– Словом, по мне дело закрыли. А Рамиль Аждахов так и парится. Хорошо, хоть на подписке поработать удалось, материалов утеряна половина да перепутана, пока разобрал – замучался. Экспедиция-то, считай, провалена. Геологов вообще перебили, а там самый большой массив документов, пытались меня заставить, еле отбоярился. Говорю: «Товарищи, имейте совесть, я же ничего не понимаю в этих ваших кроках и таблицах, вызывайте специалистов». В республиканском Совнаркоме странные люди сидят, сплошь нацкадры. Думают, если учёный – значит, во всём разбирается, без разницы, астрономия или ботаника.
– А врали, с басмачами покончили давно, – замечает мама.
– Не хочу про это. Зато я такой образец привёз! Настоящая сенсация, переворот в палеонтологии. Жаль, не мой профиль, а то бы докторскую…
– Подумаешь, профиль, – говорит бабушка. – Главное, научного руководителя правильно подобрать. Кто у вас там главный по динозаврам, Губарев?
– Он. Он же учёный сосед, первым чёрный шар кинет, скажет: «Не может такого быть, потому что не может быть никогда».
Папа, мама, бабушка хохочут. Толик крутит головой, глядя на всех по очереди, и тоже начинает смеяться.
И будто не было восьми грустных месяцев без улыбок.
Каникулы. На улице кошмар: снег то тает, то вновь сыпет, ветер с залива хлещет мокрой тряпкой по лицу. Снеговик во дворе наполовину растаял, покосился: расплылись угольки-глаза, кажется, что он плачет чёрными слезами.
Тётя Груша запретила Серёжке на улицу, сидят у Горских. Сначала запирались в ванной, смотрели, как светятся стрелки и цифры на циферблате командирских часов.
– Здоровско, правда? Вот пойдём в ночную разведку, и сразу видно, сколько время.
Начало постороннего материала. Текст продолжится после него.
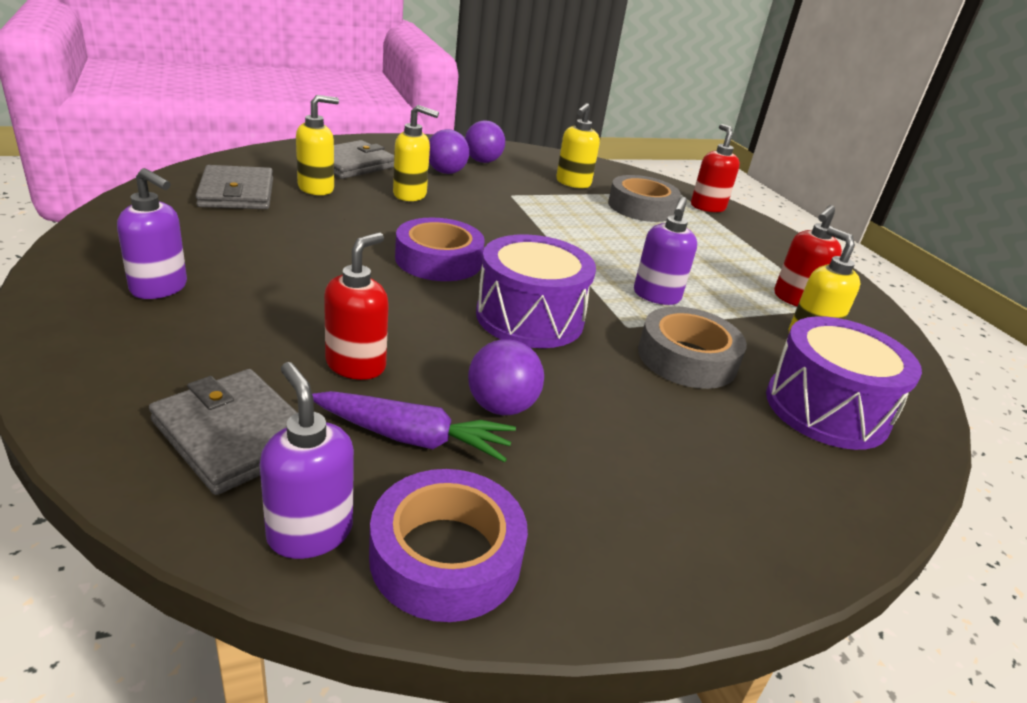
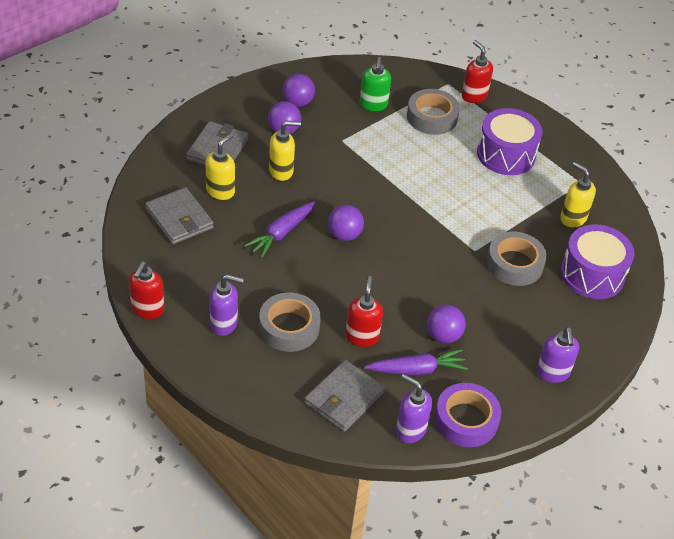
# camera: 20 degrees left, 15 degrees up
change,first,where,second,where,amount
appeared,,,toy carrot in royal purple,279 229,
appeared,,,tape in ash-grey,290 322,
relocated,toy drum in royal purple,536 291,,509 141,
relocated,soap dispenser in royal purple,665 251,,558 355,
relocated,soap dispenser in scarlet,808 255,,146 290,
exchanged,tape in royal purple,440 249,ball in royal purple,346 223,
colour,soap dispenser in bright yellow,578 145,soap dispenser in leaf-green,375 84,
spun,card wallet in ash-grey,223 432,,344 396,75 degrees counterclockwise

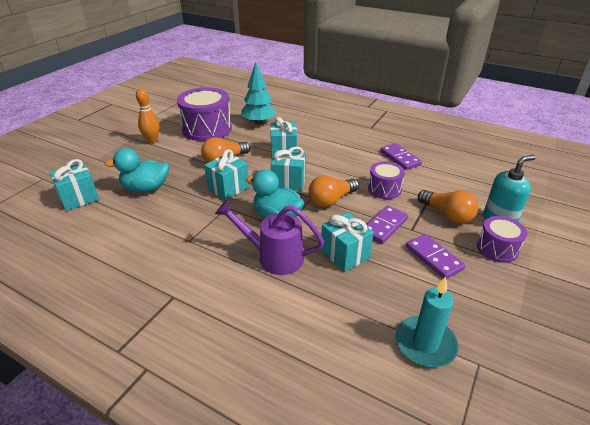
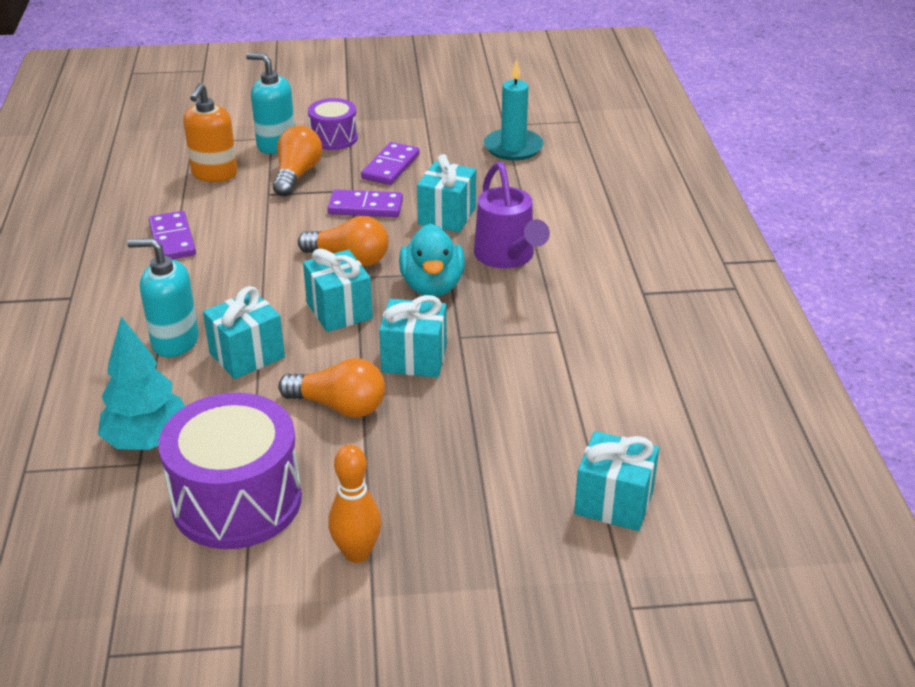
# camera: 125 degrees left, 0 degrees up
change,first,where,second,where,amount
missing,rubber duck in turquoise,137 170,,,
missing,toy drum in royal purple,386 180,,,
appeared,,,soap dispenser in turquoise,163 297,
appeared,,,soap dispenser in bright orange,210 132,
spun,domino tile in royal purple,401 156,,172 235,45 degrees counterclockwise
– Эх, тетеря ты, Тойвонен! Не «сколько время», а «который час».
Потом устроились на кухне. Тойвонен принёс командирский календарь на сорок первый год – толстую серую книгу с картинками. Ребята пролистывали неинтересное, про колхозников и физкультурников, читали про Красную Армию и Флот, статьи о прошлых и будущих войнах. На картинках – эскадры многомоторных бомбардировщиков и танковые армады. Вот линия Мажино: громадные бронеколпаки с пушками, подземные многоярусные галереи, где спрятаны снарядные погреба, казармы, кинотеатры и сортиры. Серёжка смеётся:
– Трусишки французики, под землю закопались, думали отсидеться. А англичашки – за морем. Ничего, вот немецкие товарищи соберутся с силами и дадут им шороху! Французикам уже дали.
Толик соглашается: трусы и есть, буржуины жирные. Им бы только пролетариат грабить, а воевать не умеют. Серёжка просит:
– Давай поглядим?
Толик не решается: в родительскую спальню нельзя, мама ругает. Но сейчас мама и папа на работе, а бабушка ушла выступать перед рабочими, рассказывать про Гражданскую войну.
– Ладно, пойдём.
Идут на цыпочках, будто кто-то может услышать. Немедленно появляется Лариска, ругается:
– Дррянь, иррод, диверрсант.
Серёжка вздрагивает, замирает. Тихо спрашивает:
– Не налягавит? Нагорит тебе.
– Не должна, – неуверенно говорит Толик. – Ну чего ты, Лариска? Не тарахти. А я тебе гороху дам.
– Горрох, – соглашается Лариска.
Успокоенный Толик поворачивает ключ в замке, входят.
У ножика тёмное широкое лезвие, наборная ручка.
– Узбекский, называется «пчак», – объясняет Толик.
Серёжка осторожно трогает, довольно жмурится: острющий! Подходит к полке, гладит стекло. Банка огромная, как ведро, и с широким горлом.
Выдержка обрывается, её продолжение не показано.